He is known for his paintings of ships and Arctic seascapes. From 1861 to 1866 he made excursions north to Labrador with Dr. Isaac Israel Hayes. He was one of the first American painters to portray the frozen regions of the north: for example, his contemporary Frederic Edwin Church had painted The Icebergs in 1861; Albert Bierstadt was also active in the same period. Bradford was accompanied by photographer William H. Pierce on his 1864 expedition, which resulted in the first iceberg photographs taken in arctic regions.

In 1862, Boston, he was an art teacher to Charles Dormon Robinson.

With funds provided by LeGrand Lockwood, Bradford traveled to Greenland in 1869, his farthest northern excursion, reaching eventually as far as 75° north latitude aboard the steamship Panther, accompanied by photographers John L. Dunmore and George Critcherson.
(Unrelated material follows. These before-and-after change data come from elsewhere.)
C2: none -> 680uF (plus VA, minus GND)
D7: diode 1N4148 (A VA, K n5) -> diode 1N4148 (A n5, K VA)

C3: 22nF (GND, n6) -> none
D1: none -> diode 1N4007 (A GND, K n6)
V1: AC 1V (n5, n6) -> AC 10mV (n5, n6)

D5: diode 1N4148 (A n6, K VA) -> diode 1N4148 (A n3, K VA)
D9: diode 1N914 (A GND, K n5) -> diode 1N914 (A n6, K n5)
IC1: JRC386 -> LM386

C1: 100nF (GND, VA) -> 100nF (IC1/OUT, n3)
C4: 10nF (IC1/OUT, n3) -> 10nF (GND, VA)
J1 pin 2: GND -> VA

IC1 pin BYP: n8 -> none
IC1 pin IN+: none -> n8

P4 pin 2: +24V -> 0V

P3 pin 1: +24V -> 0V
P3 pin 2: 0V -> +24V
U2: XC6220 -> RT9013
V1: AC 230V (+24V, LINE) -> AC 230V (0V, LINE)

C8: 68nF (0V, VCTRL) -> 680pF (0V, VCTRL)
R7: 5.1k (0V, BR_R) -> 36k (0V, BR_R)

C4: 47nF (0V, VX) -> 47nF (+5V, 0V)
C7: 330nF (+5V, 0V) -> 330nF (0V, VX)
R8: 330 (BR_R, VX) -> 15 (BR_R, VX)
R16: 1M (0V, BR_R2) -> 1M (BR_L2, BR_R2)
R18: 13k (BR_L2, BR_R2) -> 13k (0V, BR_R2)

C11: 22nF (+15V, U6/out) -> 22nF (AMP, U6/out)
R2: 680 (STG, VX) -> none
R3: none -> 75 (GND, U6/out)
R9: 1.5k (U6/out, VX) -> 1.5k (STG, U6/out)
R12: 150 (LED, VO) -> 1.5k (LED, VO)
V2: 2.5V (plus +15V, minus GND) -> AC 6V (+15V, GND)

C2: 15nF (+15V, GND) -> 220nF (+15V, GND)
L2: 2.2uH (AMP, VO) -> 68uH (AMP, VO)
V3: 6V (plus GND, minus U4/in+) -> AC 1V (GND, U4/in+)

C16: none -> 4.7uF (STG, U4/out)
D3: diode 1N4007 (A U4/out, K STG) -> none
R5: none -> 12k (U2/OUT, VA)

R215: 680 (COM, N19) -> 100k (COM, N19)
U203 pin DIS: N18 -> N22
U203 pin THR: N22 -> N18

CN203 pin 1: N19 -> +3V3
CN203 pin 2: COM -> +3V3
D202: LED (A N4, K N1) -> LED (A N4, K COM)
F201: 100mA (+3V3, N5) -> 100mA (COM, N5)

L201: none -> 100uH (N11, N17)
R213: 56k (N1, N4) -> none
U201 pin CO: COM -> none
Upon his return, Bradford spent two years in London, where he published an account of his trips to the north, entitled The Arctic regions, illustrated with photographs taken on an art expedition to Greenland; with descriptive narrative by the artist.(London, 1873) In 1874, he was elected into the National Academy of Design as an Associate member.

He was associated with the Hudson River School, not an institution but rather an informal group of like-minded painters. He adopted their techniques and became highly interested in the way light touches water and how it affects the appearance of water surfaces and the general atmospherics of a painting. He compositionally balanced many of his paintings by creating a counter-subject and by placing darker colors around the edges, framing and counteracting the center's better-lit subject.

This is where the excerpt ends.